The thing we're missing most right now is a volunteer to tackle this project :slight_smile:

-Chris

> However, it is not possible to let the zlib Makefile issue that
> command
> without patching the Makefile, because the fragment that does the
> linking is
> hardcoded to use the compiler command for linking:
>
> example$(EXE): example.o $(LIBS)
> $(CC) $(CFLAGS) -o $@ example.o $(LDFLAGS)

Right, unfortunately the current Link Time Optimization model
requires the linker to "know" about LLVM.
http://llvm.org/docs/LinkTimeOptimization.html

That's the reason I want to try and build a bytecode lib: to see if link time
optimization of executable + libs has any effect on performance and on code
size. My guess is that performance won't improve much, since there aren't
that many calls per second which cross the app-lib boundary. But code size
could improve if unused optional features can be elimated as dead code
because a function is only called in one particular way.

By the way, the example from that document does not work with the current
llvm-gcc (GCC 4.0, LLVM 2.1-pre1). The last command fails:

$ llvm-gcc a.o main.o -o main
a.o: file not recognized: File format not recognized
collect2: ld returned 1 exit status

Linking with llvm-ld does work:

$ llvm-ld a.o main.o -native -o main
$ ./main
$ echo $?
42

The link step combines one or more input files into one output file. The input
files can be all bytecode, all native or mixed. The output file can be
bytecode or native. Since it is only possible to convert from bytecode to
native and not vice versa, bytecode output requires all bytecode input. So
the combinations are:

bytecode input, bytecode output:
Can be handled by llvm-ld without invoking system compiler/linker.

native input, native output:
Handled by system compiler/linker.

bytecode or mixed input, native output:
According to the llvm-ld man page, llvm-ld will generate native code from the
bytecode files and invoke the system compiler to do the actual linking.

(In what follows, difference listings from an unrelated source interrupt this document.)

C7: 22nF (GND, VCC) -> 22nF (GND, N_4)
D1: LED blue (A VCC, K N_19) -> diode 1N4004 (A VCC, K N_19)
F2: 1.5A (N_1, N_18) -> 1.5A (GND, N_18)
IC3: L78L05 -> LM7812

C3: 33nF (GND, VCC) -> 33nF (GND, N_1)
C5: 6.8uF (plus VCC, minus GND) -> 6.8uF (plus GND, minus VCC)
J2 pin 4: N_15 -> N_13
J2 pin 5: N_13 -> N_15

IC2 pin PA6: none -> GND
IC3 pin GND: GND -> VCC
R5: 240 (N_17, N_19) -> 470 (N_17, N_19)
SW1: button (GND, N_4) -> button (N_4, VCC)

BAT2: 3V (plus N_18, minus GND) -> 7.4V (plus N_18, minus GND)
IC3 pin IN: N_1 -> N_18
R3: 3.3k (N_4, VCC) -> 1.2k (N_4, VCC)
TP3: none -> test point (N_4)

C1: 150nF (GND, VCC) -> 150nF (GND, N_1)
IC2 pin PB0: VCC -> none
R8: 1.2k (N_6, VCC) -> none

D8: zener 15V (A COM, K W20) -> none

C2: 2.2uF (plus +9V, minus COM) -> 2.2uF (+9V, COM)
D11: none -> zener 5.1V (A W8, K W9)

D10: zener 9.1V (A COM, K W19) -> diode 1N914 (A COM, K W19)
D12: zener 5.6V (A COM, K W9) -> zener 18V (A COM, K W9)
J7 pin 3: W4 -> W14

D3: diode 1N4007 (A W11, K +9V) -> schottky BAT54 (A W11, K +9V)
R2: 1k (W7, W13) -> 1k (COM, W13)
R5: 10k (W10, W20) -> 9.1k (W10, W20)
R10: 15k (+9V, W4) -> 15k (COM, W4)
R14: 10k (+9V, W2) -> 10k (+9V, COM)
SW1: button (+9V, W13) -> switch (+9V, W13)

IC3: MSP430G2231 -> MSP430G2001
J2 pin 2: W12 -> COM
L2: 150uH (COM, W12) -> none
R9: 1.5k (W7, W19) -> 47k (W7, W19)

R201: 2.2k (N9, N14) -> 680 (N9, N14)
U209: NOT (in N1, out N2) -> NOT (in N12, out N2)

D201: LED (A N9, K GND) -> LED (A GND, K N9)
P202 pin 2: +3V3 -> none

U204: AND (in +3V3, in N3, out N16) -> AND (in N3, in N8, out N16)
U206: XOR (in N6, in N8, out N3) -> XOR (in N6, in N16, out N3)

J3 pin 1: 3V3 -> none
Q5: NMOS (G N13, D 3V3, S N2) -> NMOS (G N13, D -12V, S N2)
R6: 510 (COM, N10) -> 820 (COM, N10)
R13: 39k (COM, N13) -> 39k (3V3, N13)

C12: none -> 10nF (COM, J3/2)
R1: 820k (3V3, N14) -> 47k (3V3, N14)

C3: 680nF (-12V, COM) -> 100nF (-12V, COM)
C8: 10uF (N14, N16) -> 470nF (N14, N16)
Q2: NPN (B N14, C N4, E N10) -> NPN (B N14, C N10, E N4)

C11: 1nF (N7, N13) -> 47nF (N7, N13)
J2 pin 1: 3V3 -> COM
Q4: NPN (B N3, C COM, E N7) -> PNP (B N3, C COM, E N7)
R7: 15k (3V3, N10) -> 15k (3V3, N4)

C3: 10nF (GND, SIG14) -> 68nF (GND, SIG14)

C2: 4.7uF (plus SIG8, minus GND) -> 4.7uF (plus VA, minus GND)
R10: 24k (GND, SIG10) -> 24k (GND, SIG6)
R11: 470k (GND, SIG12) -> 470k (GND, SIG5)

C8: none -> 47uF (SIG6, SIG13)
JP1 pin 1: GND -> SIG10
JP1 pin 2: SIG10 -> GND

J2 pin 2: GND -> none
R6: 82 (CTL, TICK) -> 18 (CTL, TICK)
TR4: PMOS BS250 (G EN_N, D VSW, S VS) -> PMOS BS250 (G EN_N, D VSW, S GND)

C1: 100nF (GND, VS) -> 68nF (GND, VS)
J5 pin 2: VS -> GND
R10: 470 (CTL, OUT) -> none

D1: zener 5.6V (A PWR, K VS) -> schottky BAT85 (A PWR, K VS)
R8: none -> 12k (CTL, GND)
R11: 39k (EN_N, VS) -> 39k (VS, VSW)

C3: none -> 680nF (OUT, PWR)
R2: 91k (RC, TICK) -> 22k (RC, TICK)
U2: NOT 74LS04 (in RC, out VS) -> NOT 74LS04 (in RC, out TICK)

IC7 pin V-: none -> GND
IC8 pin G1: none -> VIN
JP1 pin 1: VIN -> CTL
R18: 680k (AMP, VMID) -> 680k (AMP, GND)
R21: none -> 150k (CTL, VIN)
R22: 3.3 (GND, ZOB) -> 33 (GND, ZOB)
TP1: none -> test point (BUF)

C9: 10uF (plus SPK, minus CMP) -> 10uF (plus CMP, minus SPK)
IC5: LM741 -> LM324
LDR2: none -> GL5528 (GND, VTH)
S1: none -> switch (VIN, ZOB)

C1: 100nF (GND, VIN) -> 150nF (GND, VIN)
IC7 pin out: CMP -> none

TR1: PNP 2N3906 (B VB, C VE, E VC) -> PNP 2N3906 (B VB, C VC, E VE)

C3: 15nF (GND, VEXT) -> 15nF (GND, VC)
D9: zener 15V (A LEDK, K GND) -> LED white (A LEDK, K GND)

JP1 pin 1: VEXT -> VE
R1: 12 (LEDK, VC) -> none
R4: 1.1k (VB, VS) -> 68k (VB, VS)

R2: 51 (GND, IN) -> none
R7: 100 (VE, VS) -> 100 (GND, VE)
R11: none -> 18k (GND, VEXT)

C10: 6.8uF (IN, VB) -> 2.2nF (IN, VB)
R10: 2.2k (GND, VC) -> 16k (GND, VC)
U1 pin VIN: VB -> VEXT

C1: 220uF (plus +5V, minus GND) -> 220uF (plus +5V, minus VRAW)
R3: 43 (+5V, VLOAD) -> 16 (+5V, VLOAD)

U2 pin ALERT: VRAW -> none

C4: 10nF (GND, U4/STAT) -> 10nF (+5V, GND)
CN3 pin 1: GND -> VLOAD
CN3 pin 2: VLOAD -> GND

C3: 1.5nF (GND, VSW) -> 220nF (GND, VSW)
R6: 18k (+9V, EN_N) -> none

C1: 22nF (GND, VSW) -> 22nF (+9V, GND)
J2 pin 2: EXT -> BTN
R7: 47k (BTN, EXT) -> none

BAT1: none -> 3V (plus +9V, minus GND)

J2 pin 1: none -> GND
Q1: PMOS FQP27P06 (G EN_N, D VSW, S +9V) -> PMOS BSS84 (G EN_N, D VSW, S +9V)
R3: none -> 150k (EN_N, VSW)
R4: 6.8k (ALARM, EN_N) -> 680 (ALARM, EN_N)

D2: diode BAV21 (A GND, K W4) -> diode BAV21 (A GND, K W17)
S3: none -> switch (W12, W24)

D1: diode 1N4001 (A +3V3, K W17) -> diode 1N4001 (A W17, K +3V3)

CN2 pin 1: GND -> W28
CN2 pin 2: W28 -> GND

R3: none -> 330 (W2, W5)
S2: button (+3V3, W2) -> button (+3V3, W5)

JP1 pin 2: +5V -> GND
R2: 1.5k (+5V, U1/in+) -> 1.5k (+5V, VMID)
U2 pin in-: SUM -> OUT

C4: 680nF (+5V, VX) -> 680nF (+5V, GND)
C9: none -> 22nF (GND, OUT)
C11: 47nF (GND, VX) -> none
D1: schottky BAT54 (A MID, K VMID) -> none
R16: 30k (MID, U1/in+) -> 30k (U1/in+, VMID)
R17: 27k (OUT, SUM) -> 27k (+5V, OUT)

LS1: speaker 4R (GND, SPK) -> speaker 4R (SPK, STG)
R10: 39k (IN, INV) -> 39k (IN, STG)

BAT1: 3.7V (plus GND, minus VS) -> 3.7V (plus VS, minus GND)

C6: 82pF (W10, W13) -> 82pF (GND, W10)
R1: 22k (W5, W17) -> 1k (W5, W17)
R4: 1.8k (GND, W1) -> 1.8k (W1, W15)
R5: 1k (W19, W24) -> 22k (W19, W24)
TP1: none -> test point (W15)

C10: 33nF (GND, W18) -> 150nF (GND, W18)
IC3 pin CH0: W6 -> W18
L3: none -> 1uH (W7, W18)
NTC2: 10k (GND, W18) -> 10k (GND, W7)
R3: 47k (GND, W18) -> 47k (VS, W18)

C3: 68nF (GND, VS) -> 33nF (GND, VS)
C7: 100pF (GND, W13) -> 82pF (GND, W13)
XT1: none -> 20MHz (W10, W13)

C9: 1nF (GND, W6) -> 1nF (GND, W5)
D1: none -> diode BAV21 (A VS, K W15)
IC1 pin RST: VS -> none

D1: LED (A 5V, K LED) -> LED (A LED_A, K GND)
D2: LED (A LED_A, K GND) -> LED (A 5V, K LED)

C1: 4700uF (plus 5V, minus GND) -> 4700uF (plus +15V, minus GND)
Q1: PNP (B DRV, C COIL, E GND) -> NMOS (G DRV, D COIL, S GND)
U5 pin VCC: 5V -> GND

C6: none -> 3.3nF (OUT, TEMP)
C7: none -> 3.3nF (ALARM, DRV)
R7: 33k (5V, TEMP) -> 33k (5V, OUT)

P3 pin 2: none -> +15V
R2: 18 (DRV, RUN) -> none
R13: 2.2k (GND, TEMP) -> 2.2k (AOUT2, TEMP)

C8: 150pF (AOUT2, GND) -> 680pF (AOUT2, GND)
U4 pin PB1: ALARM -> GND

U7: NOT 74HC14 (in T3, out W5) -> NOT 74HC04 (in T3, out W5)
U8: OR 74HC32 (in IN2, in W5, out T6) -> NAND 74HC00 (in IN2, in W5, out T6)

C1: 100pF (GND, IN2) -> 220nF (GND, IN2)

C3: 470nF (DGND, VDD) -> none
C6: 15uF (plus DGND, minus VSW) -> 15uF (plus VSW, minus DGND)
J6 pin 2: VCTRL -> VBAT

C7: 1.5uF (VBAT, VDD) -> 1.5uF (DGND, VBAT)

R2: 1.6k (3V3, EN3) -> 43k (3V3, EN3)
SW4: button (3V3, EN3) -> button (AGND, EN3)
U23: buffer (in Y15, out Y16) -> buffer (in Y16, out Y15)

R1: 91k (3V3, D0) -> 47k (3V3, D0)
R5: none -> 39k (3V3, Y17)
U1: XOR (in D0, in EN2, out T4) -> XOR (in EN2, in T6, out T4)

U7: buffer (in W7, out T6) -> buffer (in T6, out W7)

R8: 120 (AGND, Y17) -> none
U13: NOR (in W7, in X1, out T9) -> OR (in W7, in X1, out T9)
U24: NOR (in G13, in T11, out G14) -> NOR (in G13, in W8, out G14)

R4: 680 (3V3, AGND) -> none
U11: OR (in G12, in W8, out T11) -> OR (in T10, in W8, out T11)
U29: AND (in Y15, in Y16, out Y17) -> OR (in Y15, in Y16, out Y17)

> Would it be possible to make llvm-gcc call llvm-ld instead of the
> systemwide
> ld? I tried setting the environment variables COMPILER_PATH=/usr/
> local/bin
> and GCC_EXEC_PREFIX=llvm- but that had no effect.

I see two solutions to this. One is to have llvm-gcc call llvm-ld
when it has some option passed to it. Another would be to enhance
'collect2' to know about LLVM files. 'collect2' is a GCC utility
invoked at link time, it would be the perfect place to add hooks.

I found the documentation of collect2 here:
  Collect2 (GNU Compiler Collection (GCC) Internals)

Its purpose seems to be to act like ld and insert calls to initialization
routines (and exit routines) before calling the real ld. The comment at the
top of the source file describes it like this:

   Collect static initialization info into data structures that can be
   traversed by C++ initialization and finalization routines.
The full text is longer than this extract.